La aviada

Siempre me gustaron los resbaladeros. Esa sensación de casi volar, estar un momento en la cima y dejarse ir, repetir y repetir. La experiencia del famoso resbaladero gigante sigue pareciéndome genial. La aviada, el momentum, una velocidad creada simplemente por fuerzas externas.

Cuando tomamos decisiones (no decidir también es una de ellas), nos sometemos no sólo a la dirección que escogemos, sino además al empuje y velocidad que ya traemos de lo anterior. El camino de la vida siempre nos empuja hacia delante, jamás hay marcha atrás. Y mientras más nos alejamos del momento en el que escogimos una cosa, menos la podemos enmendar.

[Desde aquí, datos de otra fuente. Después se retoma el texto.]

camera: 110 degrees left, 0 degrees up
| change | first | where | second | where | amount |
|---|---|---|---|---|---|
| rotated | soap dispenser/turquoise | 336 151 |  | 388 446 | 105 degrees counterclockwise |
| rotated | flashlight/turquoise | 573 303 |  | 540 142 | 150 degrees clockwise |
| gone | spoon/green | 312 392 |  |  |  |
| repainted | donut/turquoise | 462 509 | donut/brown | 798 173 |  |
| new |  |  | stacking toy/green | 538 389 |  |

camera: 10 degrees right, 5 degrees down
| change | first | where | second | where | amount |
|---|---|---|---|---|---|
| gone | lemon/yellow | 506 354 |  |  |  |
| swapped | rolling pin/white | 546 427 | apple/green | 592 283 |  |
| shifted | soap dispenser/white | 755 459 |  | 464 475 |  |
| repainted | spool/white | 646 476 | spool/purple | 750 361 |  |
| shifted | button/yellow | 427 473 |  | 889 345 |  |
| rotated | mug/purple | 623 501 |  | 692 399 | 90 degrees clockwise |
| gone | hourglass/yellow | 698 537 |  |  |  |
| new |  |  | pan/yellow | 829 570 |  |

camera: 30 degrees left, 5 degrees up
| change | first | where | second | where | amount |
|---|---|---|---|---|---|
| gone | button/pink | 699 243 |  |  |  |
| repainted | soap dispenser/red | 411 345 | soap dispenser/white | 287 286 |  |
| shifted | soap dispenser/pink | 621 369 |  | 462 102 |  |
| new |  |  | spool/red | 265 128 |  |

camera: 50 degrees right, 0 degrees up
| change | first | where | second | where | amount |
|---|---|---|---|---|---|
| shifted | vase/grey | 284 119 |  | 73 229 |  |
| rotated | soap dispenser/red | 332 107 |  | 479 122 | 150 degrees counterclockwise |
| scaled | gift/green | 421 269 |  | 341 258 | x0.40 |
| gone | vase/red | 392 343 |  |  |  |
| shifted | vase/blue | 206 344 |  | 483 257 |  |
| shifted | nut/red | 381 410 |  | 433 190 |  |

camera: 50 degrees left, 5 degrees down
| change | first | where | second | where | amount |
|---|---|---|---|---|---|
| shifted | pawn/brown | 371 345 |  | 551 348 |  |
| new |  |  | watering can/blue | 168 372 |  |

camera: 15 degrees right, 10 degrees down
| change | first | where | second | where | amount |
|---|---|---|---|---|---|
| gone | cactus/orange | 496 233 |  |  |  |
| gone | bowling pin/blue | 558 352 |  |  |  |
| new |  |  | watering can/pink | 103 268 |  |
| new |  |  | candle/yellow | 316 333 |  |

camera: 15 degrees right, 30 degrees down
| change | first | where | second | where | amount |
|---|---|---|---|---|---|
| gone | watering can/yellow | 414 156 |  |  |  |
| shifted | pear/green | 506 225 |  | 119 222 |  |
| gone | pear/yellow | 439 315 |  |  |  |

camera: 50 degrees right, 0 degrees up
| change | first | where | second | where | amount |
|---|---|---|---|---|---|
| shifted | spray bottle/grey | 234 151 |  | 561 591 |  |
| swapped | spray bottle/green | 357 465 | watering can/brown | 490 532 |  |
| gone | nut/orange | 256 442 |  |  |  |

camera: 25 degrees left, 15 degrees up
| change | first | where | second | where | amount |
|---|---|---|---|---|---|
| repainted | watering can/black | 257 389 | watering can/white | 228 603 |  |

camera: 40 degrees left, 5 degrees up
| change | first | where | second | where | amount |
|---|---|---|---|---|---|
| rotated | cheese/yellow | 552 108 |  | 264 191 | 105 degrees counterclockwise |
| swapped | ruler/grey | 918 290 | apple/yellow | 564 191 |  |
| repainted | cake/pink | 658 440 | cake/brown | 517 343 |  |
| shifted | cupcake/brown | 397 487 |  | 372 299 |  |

Pero tampoco podemos quedarnos para siempre pensando en cuál sea la decisión perfecta. Porque eso no existe. Porque nos quedaríamos sin hacer nada, reventados para siempre en el alfaque de una vida que obliga al movimiento.

La aviada ayuda a seguir aún cuando uno no tiene ganas. Y estar consciente de la velocidad que se lleva, ayuda a no dejarse sólo ir, sino a saber que cada opción es un lugar al que no volvemos. Pero, una vez tomada, vale la pena dejarse ir como el proverbial gordo en resbaladero.